Utah residents 16 and older with certain health conditions can get the vaccine

SALT LAKE CITY, Utah – Governor Spencer Cox announced that Utahns who are 16 years of age or older and have certain underlying health conditions are now eligible to receive the vaccine.

The date was previously set for March 1.

The governor also announced that all people who are eligible to receive the vaccine no longer have to wait for appointments in their home county. If a resident finds an appointment available outside of their county, they can schedule those appointments.

Cox noted that those residents will also have to return to the same location for the second dose.

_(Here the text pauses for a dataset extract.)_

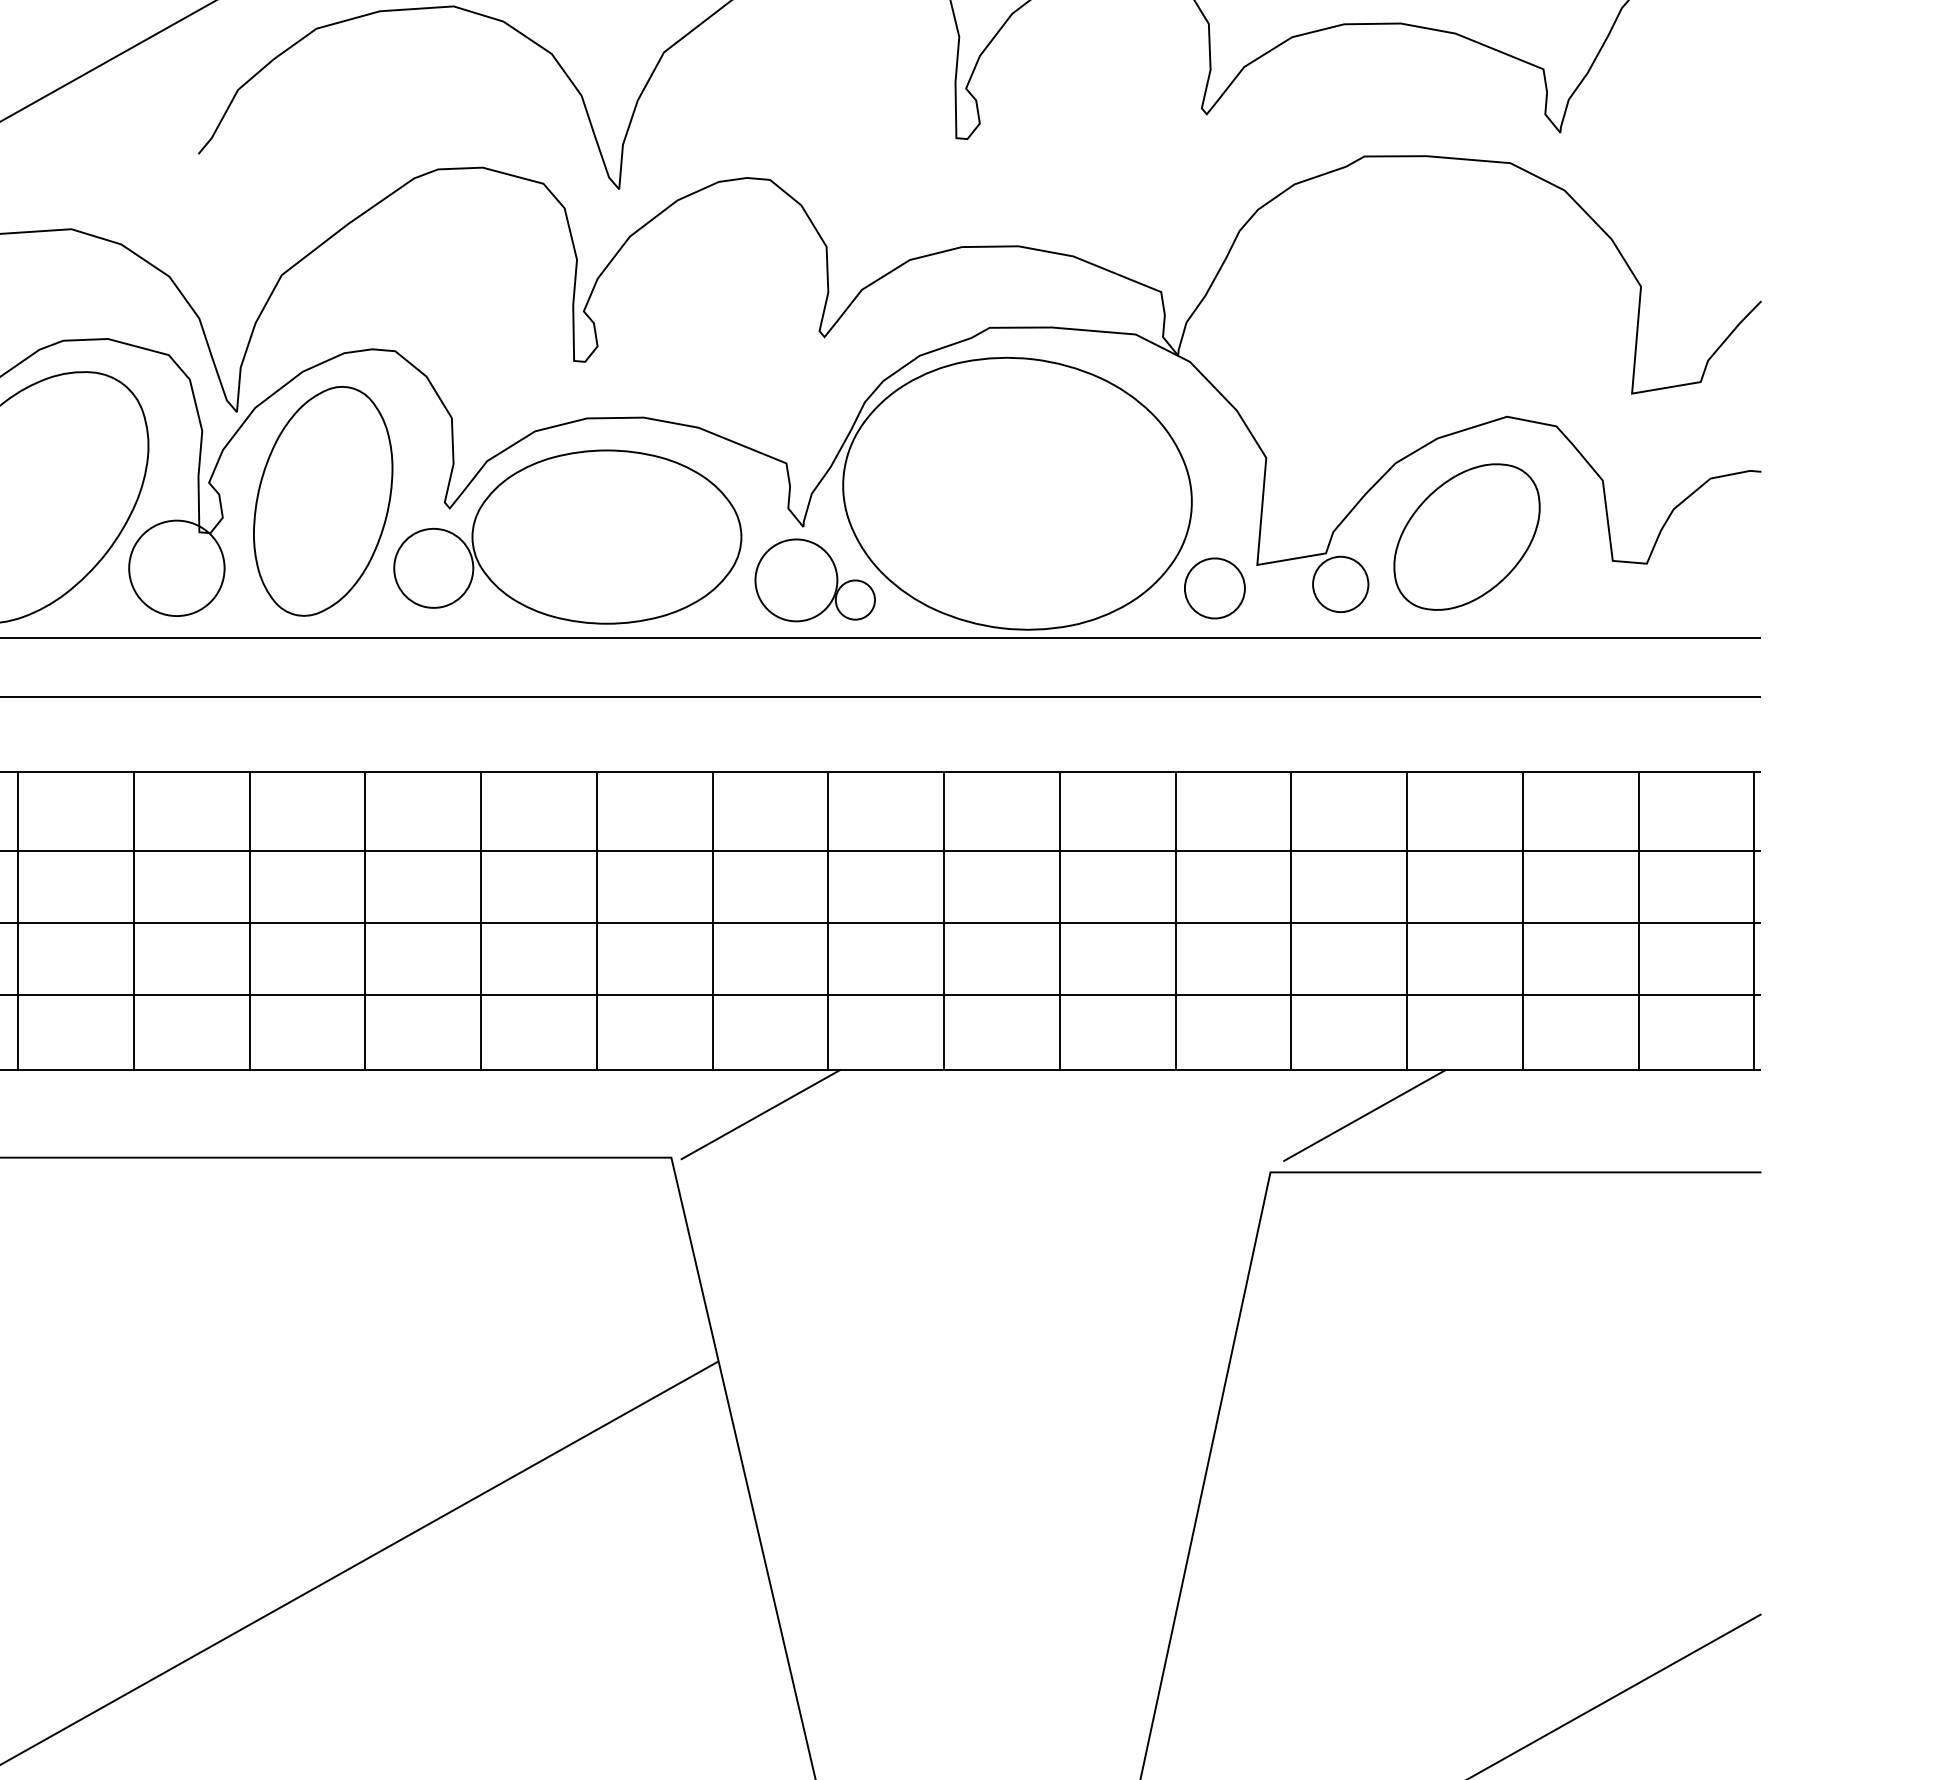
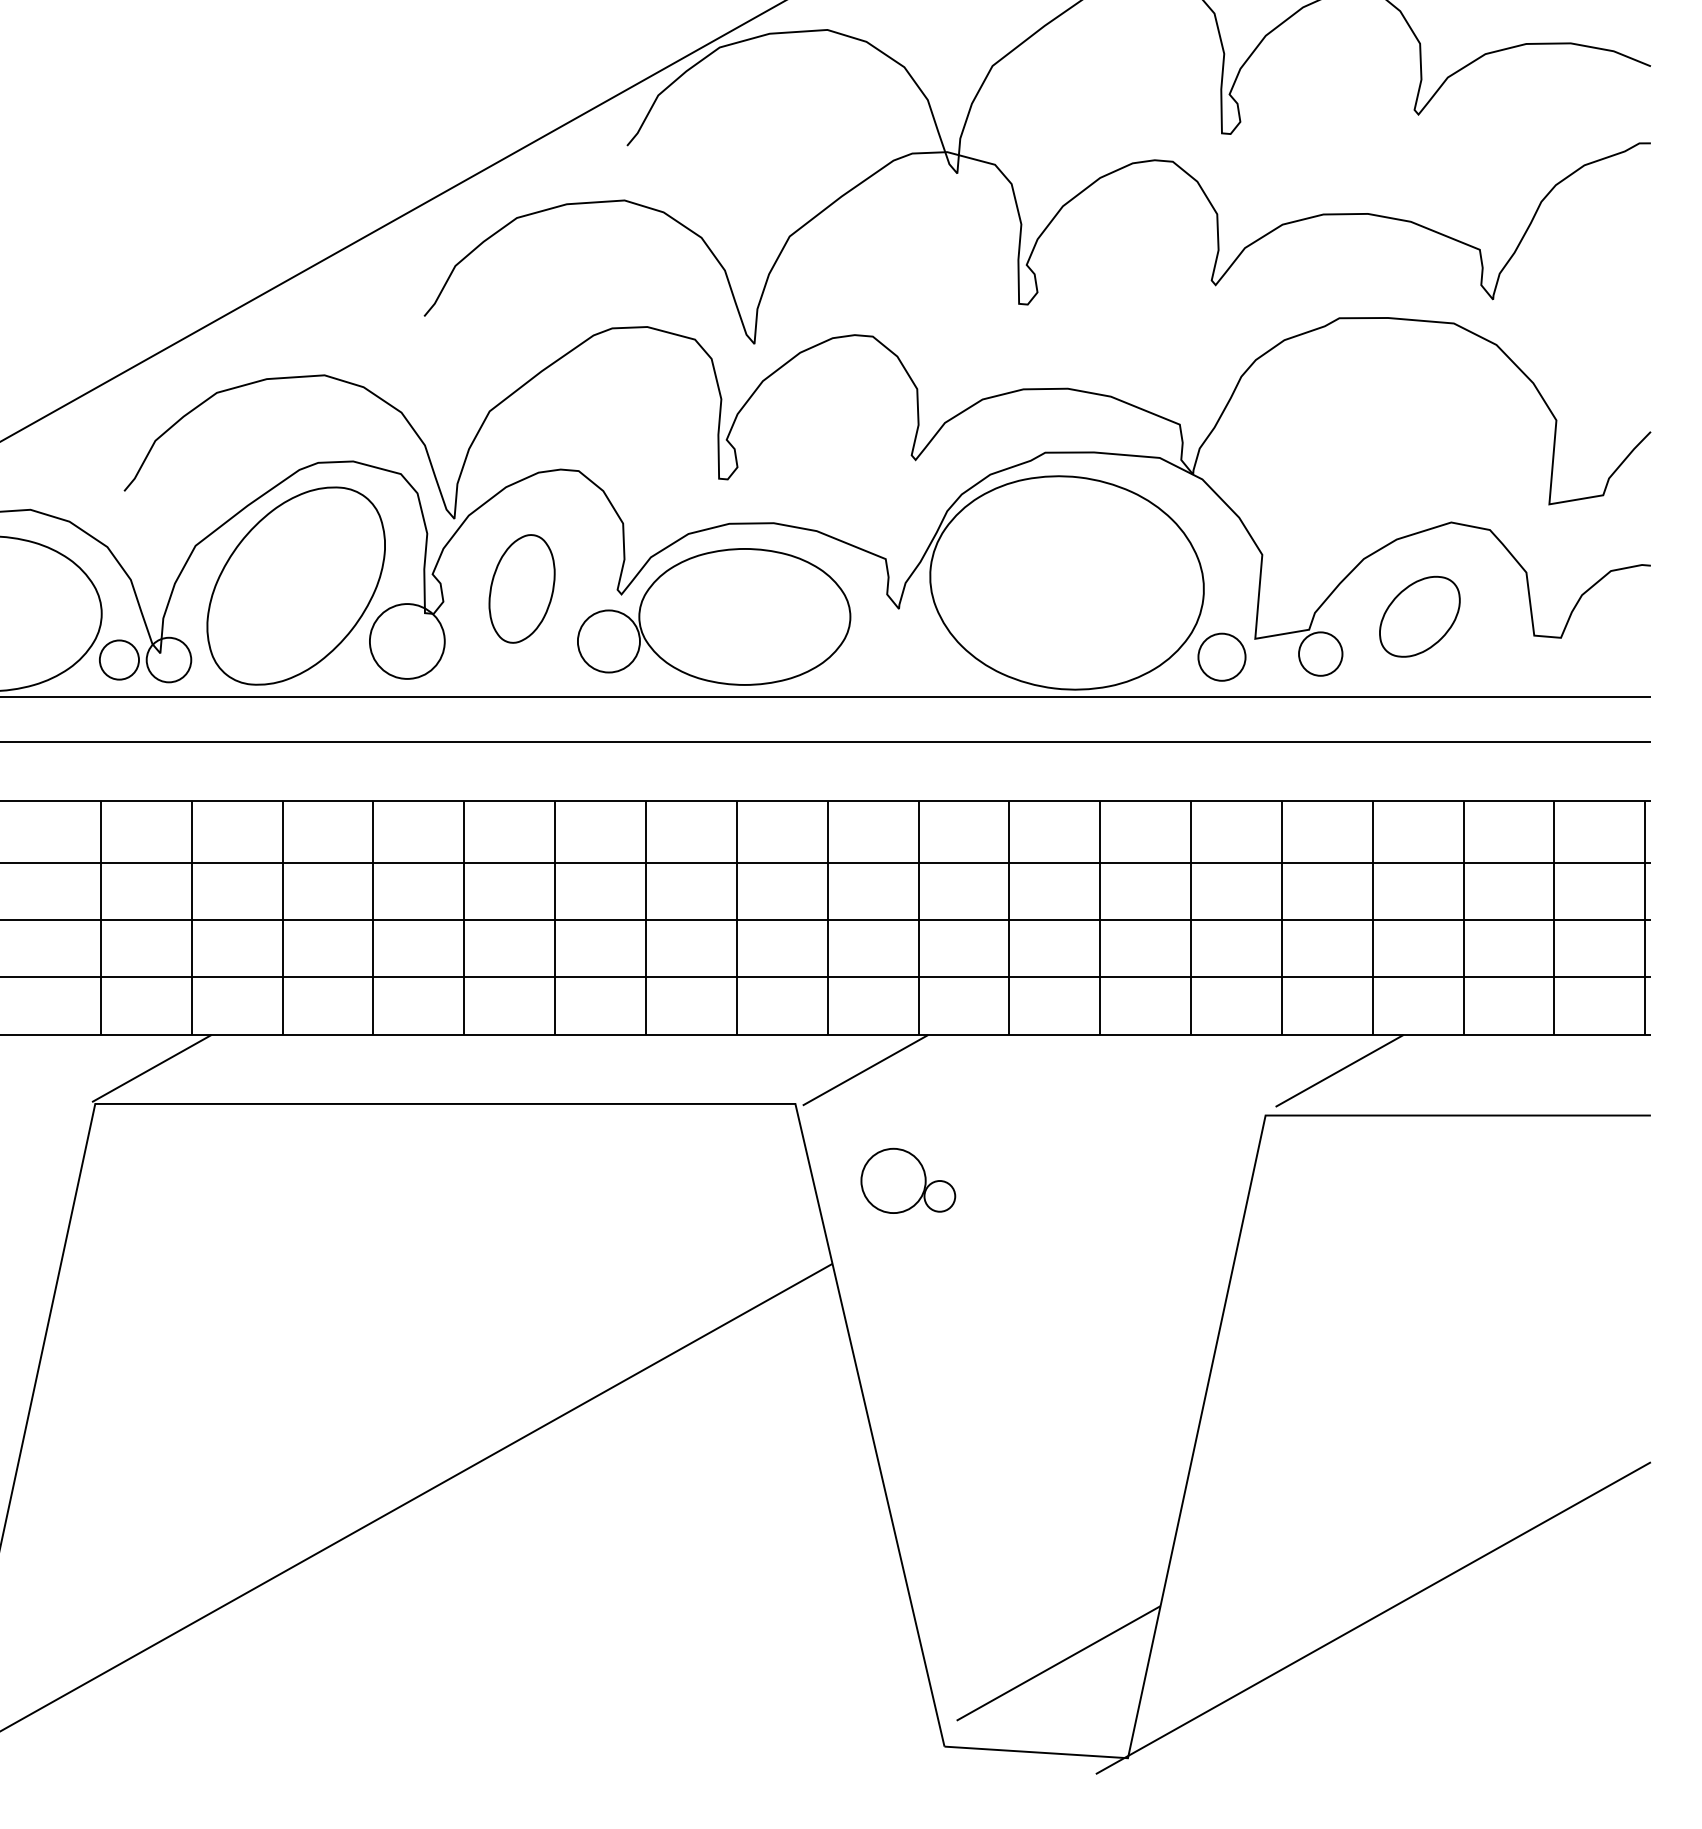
part: (322, 500) -> (521, 588), size x0.6
part: (1466, 536) -> (1419, 616), size x0.7
part: (815, 579) -> (908, 1180), moved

Those with the following health conditions are now eligible for the vaccine:

  • Asplenia including splenectomy or spleen dysfunction
  • Body mass index (BMI) of 40 or more (this is also called Class III or severe obesity)
  • Chronic heart disease (not hypertension) including chronic heart failure, ischemic heart disease, and severe congenital or valvular heart disease
  • Chronic liver disease including chronic hepatitis B or C, alcohol-related liver disease, primary biliary cirrhosis, or primary sclerosing cholangitis or hemochromatosis
  • Cancer diagnosed in the last 5 years that started in the blood, bone marrow, or cells of the immune system. This type of cancer is called hematologic cancer (such as leukemia, lymphoma, and multiple myeloma).
  • Cancer diagnosed in the last year that did not start in the blood or bone marrow. This type of cancer is called non-hematologic cancer (excluding basal and squamous cell cancer diagnoses).
  • Immunosuppressed status (weakened immune system) from blood, bone marrow or organ transplantation; HIV; long-term use of corticosteroids; or other medications that weaken the immune system
  • Neurological conditions that impair respiratory function, such as cerebral palsy, Down syndrome, epilepsy, motor neuron disease, multiple sclerosis, myasthenia gravis, Parkinson’s disease, progressive cerebellar disease, and quadriplegia or hemiplegia
  • Receiving dialysis for severe kidney disease
  • Receive immunosuppression therapy
  • Sickle-cell anaemia
  • Severe chronic respiratory disease (other than asthma) including severe chronic obstructive pulmonary disease, fibrosing lung disease, bronchiectasis, or cystic fibrosis
  • Solid organ transplant recipient
  • Stage 4 or stage 5 chronic kidney disease
  • Stroke and dementia (Alzheimer’s, vascular, or frontotemporal)
  • Uncontrolled diabetes with an A1c of 9% or more

The state does not require a doctor’s note to schedule a vaccination appointment. Cox pleaded with Utahns not to lie about health conditions so that he could get a vaccine from more people at risk.

Appointments can be made through local health departments or through select retail pharmacies.

“We expect COVID-19 vaccines to be available starting in April for other age groups, people with underlying medical conditions not listed above, and those who live in congregated settings and are at increased risk of contracting the virus that causes COVID- 19 “, according to the Utah Department of Health. “The vaccines should be available to the general public in late spring or early summer.”